Civil Music unveil one of their biggest releases to date…
To the previously uninitiated, welcome to the world of Reso. For the familiar, welcome to ‘Tangram’.
Since the latter half of the last decade, Alex Melia aka Reso has been blending heightened technological futurism with dancefloor prowess to create a densely cinematic musical universe. ‘Tangram’ is the much anticipated release of Reso’s debut long player, a landmark thirteen track odyssey that reaffirms the place of the ‘album’ within modern electronic music.
An unflinching vision of the future and complete competency in his craft sees Reso construct a brave new narrative in the way that timeless artists like Richard D James, Photek, DJ Shadow and A Guy Called Gerald have done for earlier generations. Aligning an artist’s debut with some of the great, for want of a better phrase, “game-changing” albums of the electronic sphere can be a daunting prospect, but what Reso achieves on ‘Tangram’ redefines what dancefloor focussed electronic music can be
‘Tangram’s’ bold new galaxy opens with the unflinching ‘Exoframe’, and the first of many seamlessly executed transitions. ‘Creature’ goes for the jugular with heads down, screwface attitude; whilst the tech-step drumkit workout of ‘Axion’ ensures beat complexities and rhythmic possibilities are tested to the limit.
Then…a change. The dense, beatless, textural timelessness of ‘Coronium’ is not what might be expected from this producer. Neither is the emotional ‘Simple Pleasures’. Or keytar riffs meeting jungle in ‘Virtua Rhythm’. This is the moment where ‘Tangram’ asserts itself as a true long player; decades of electronic music influence woven into a cohesive whole. Not only as music for soundsystems but also for headphones – musicianship is firmly at this record’s core.
Reaching half way, ‘Interlude’ dissipates into the gut-bucket drum funk of ‘Nempo’ while ‘Backwards Glance’ sees innocent 2-step inflections and woodblock playfulness.

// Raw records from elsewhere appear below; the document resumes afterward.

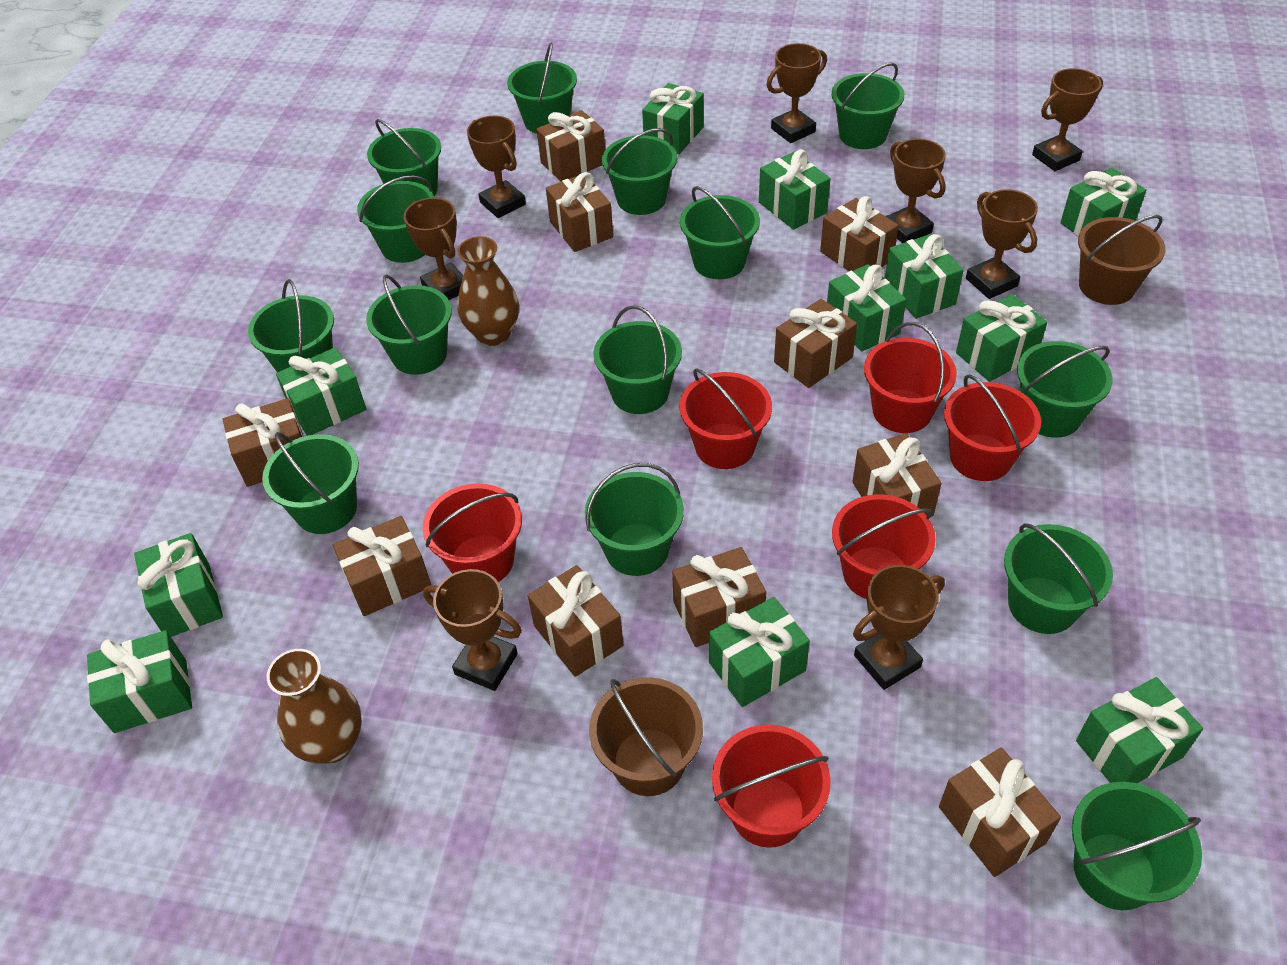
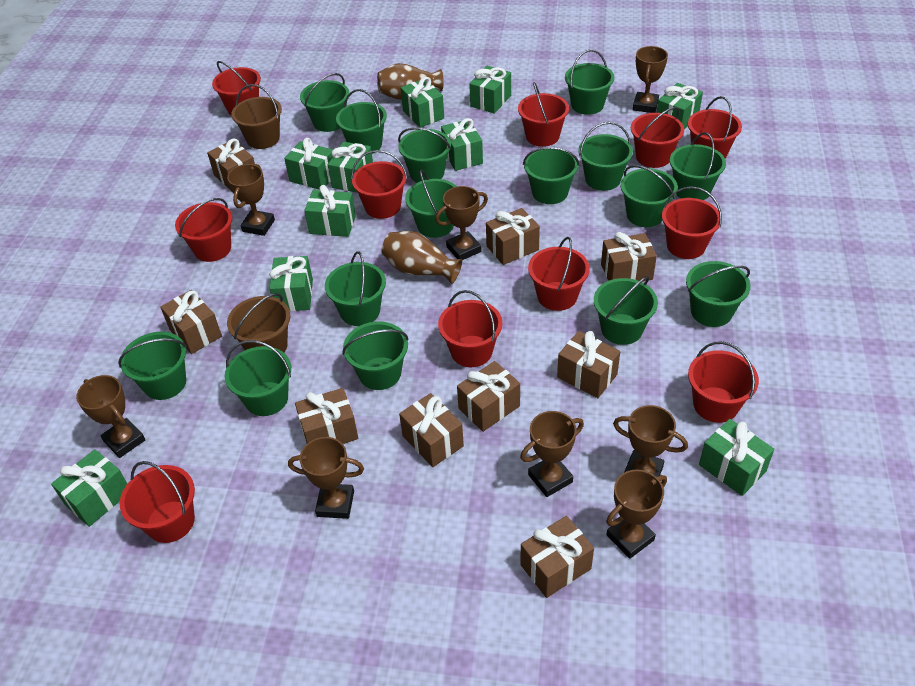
brown gift: 10 -> 9
green bucket: 14 -> 15
green gift: 11 -> 10
red bucket: 6 -> 11

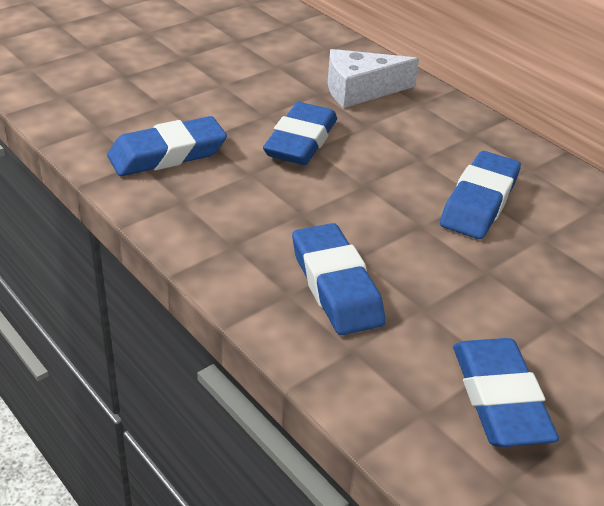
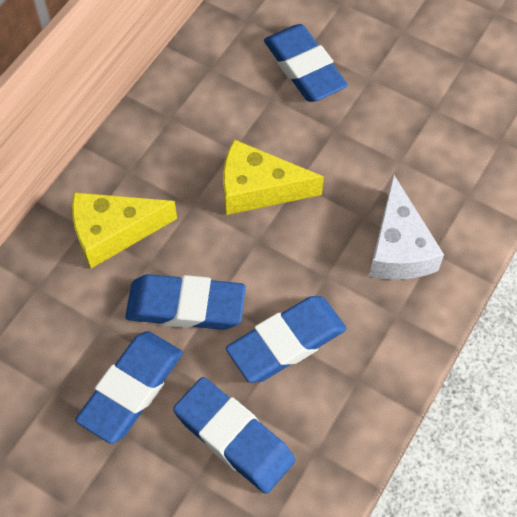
yellow cheese: 0 -> 2

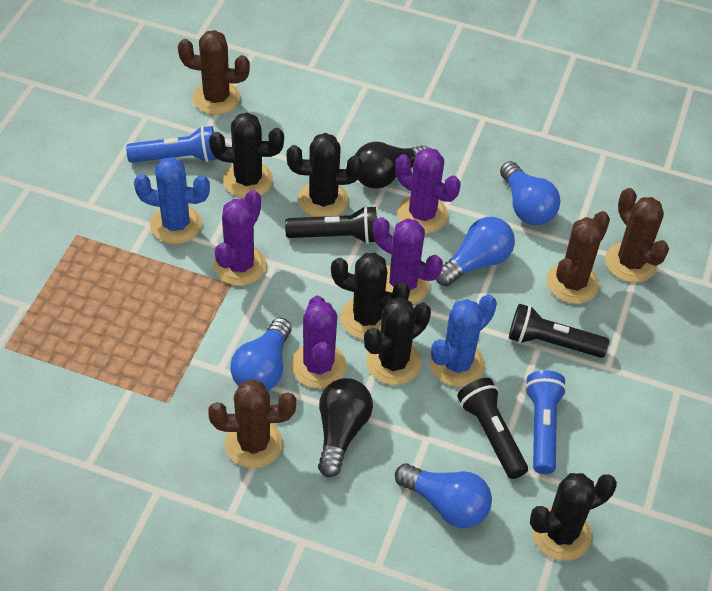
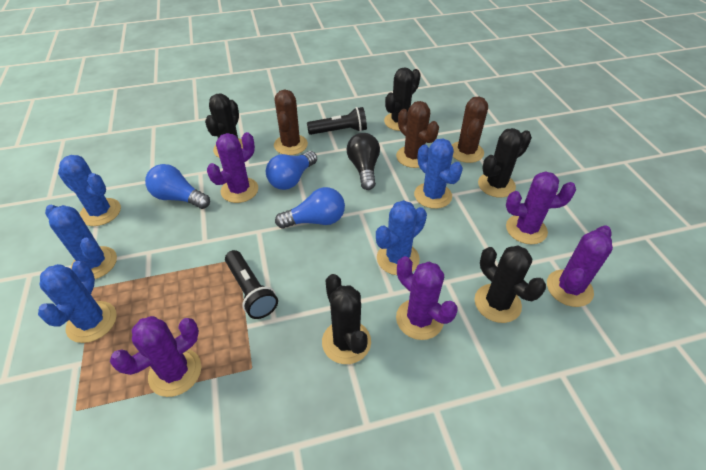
black flashlight: 3 -> 2
black light bulb: 2 -> 1
blue cactus: 2 -> 5
blue flashlight: 2 -> 0
blue light bulb: 4 -> 3
brown cactus: 4 -> 3
purple cactus: 4 -> 5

The final chapter sees a sequence of tracks that display this producer’s dexterity. The bass mechanics of ‘Half Life’ make for an enthralling 140bpm tech-step workout, whilst the abrasive ‘Ishimura’ (taken from last year’s Civil Music EP of the same name) sets the listener up for the swing of ‘Check 1,2’, a curveball that reveals Reso’s love of dark hip-hop. Closing track ‘Tabris’ is the ultimate sign off, featuring a frankly staggering layered solo at the midway point that spirals into the nearest electronic music can come to Peter Frampton.
Inspired by the Chinese puzzle that ‘Tangram’ is titled after, Reso has succeeded in forming a complete work through effortlessly intricate programming of myriad sounds and stimuli – dubstep, sci-fi, hip hop, Manga, ambient, dnb, Moving Shadow, Rephlex – with dynamic and intelligent structure. With ‘Tangram’, Reso continues to redefine genres and push boundaries with profound musical dexterity.